Layout change descriptions:
- Opening Delimiter -

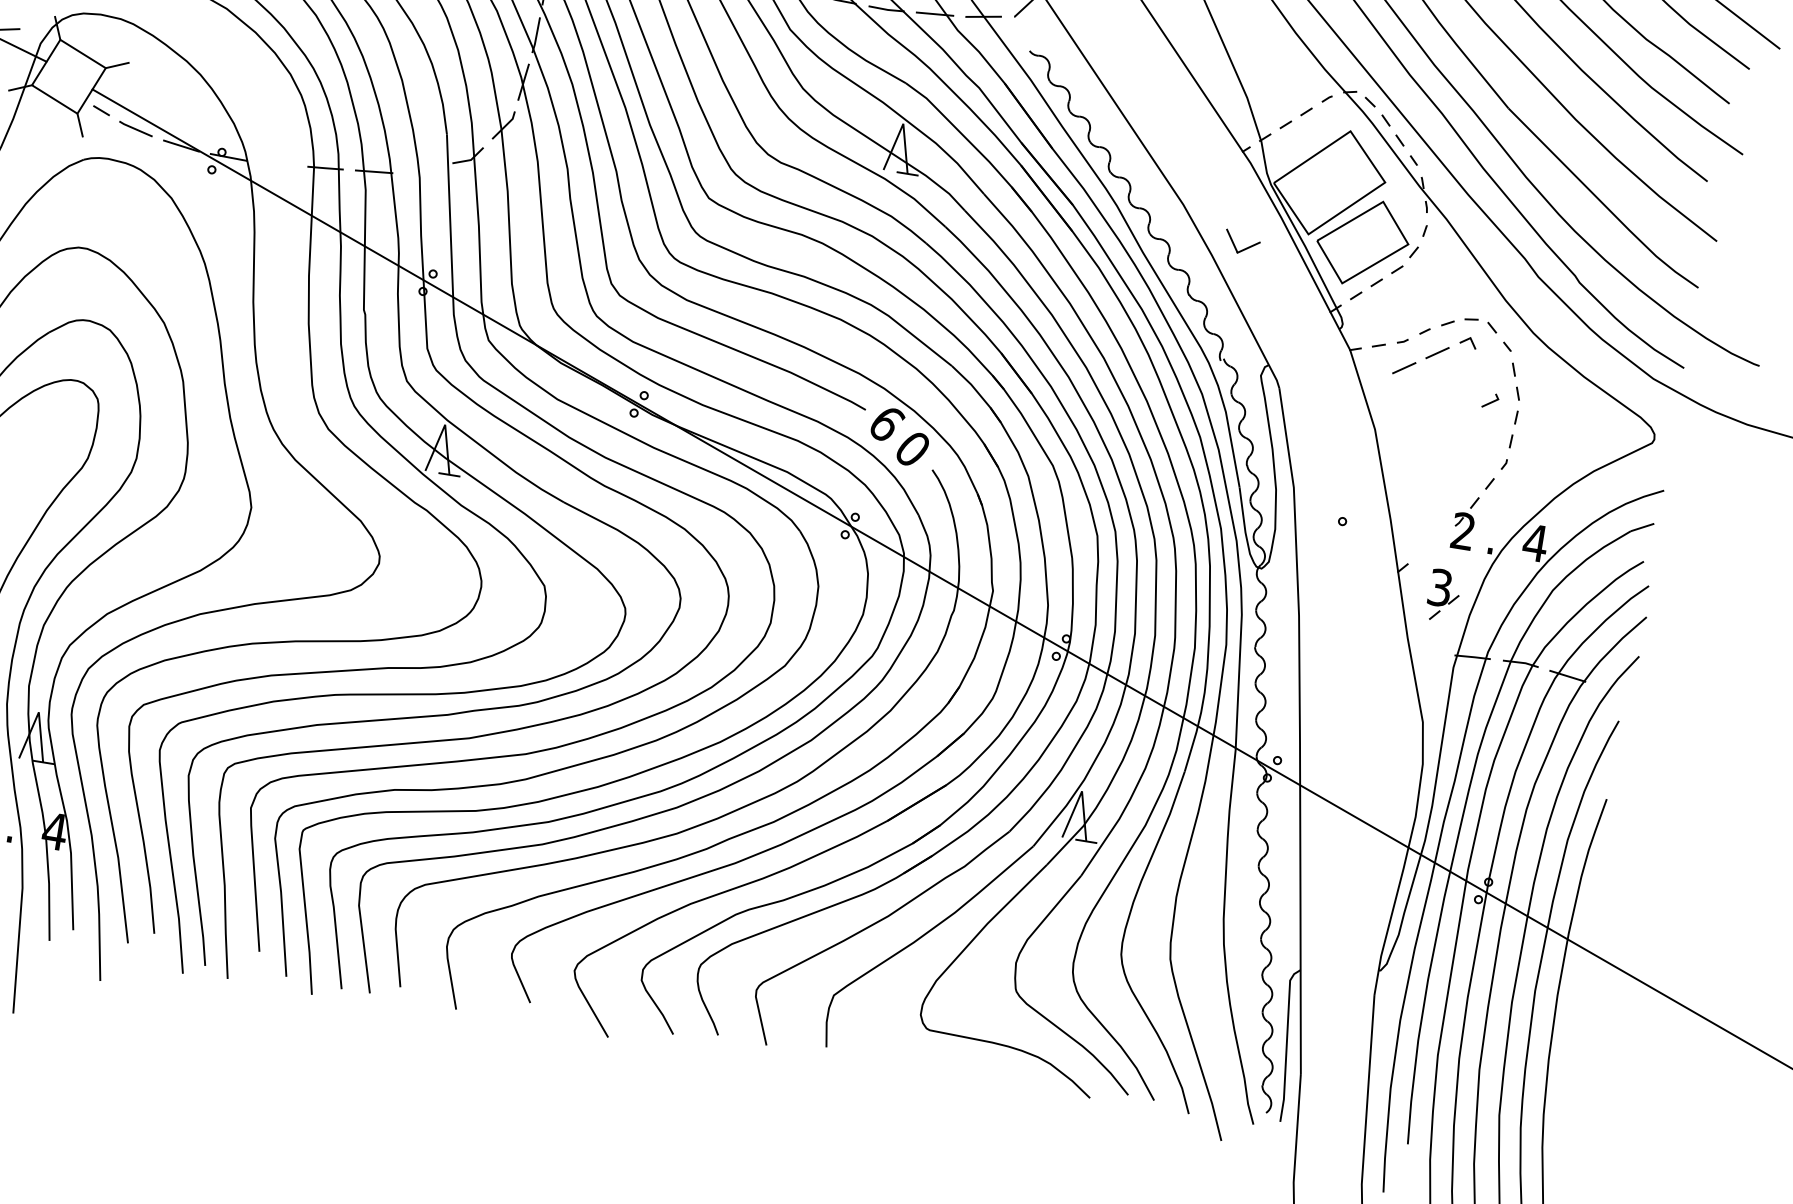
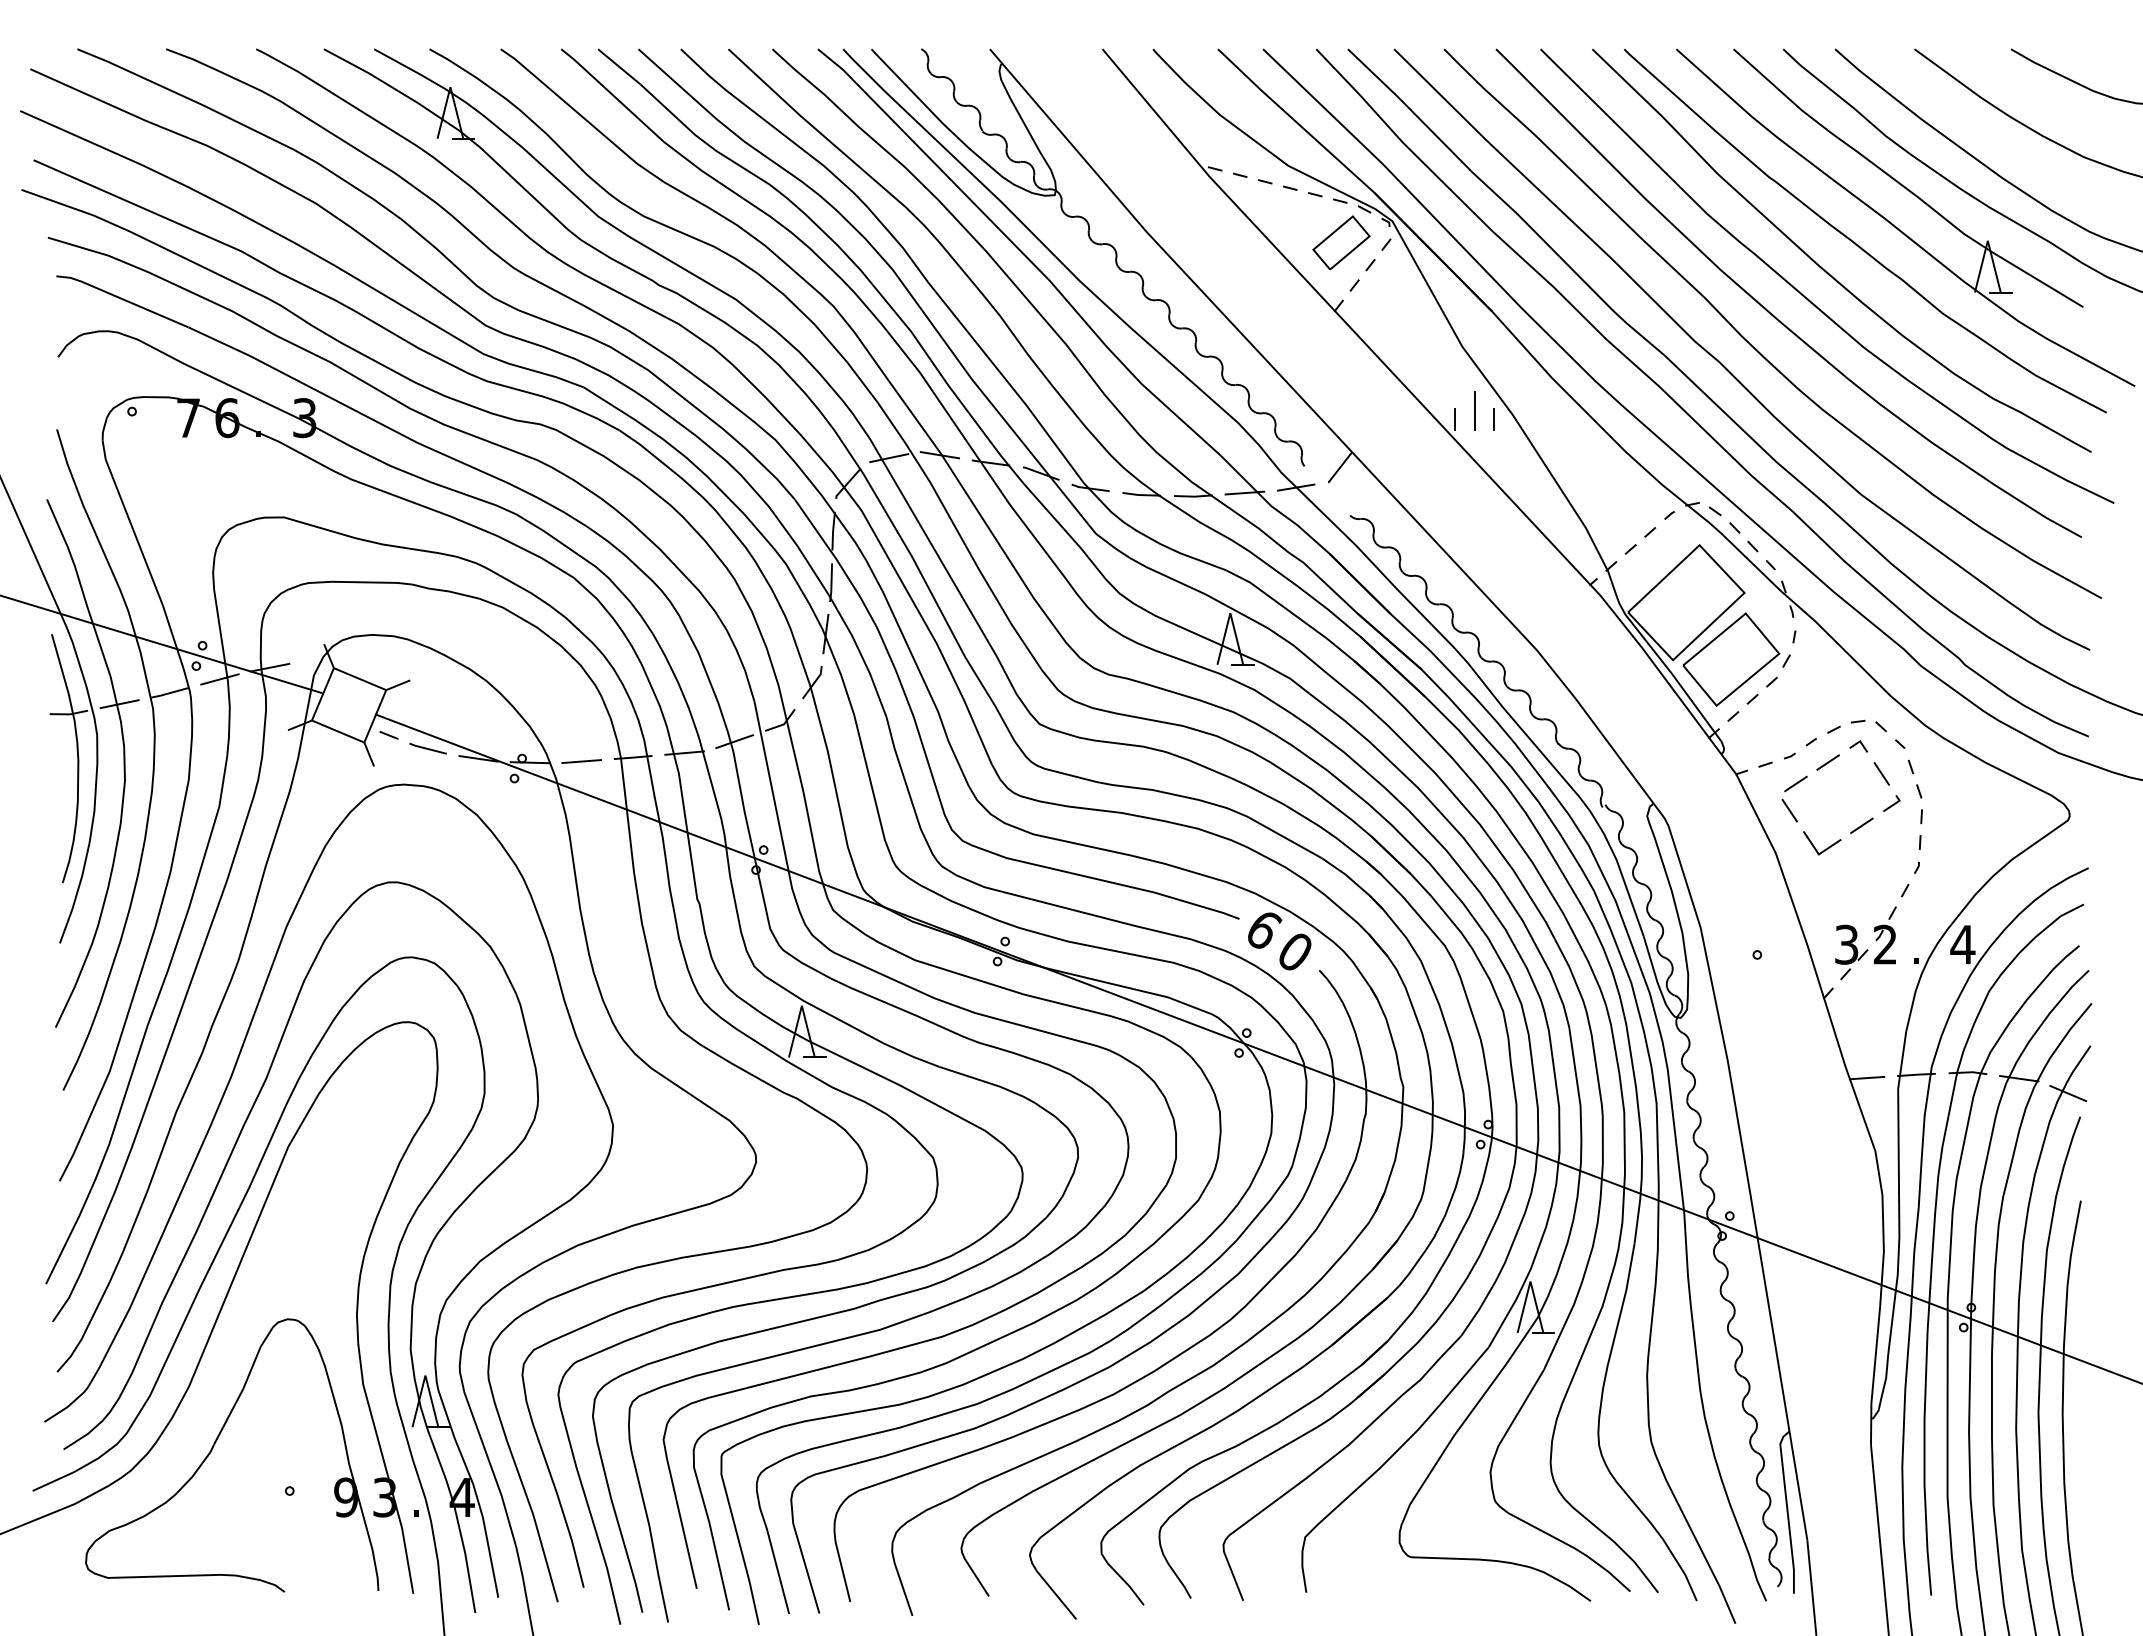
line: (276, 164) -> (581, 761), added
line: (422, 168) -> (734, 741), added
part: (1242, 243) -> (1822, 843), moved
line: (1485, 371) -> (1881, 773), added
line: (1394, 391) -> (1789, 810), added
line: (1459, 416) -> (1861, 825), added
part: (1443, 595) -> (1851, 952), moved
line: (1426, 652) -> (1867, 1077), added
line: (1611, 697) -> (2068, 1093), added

- Closing Delimiter -

*Required work:*
Please print the entries above exactly. Skip every picture.

*Written response:*
line: (276, 164) -> (581, 761), added
line: (422, 168) -> (734, 741), added
part: (1242, 243) -> (1822, 843), moved
line: (1485, 371) -> (1881, 773), added
line: (1394, 391) -> (1789, 810), added
line: (1459, 416) -> (1861, 825), added
part: (1443, 595) -> (1851, 952), moved
line: (1426, 652) -> (1867, 1077), added
line: (1611, 697) -> (2068, 1093), added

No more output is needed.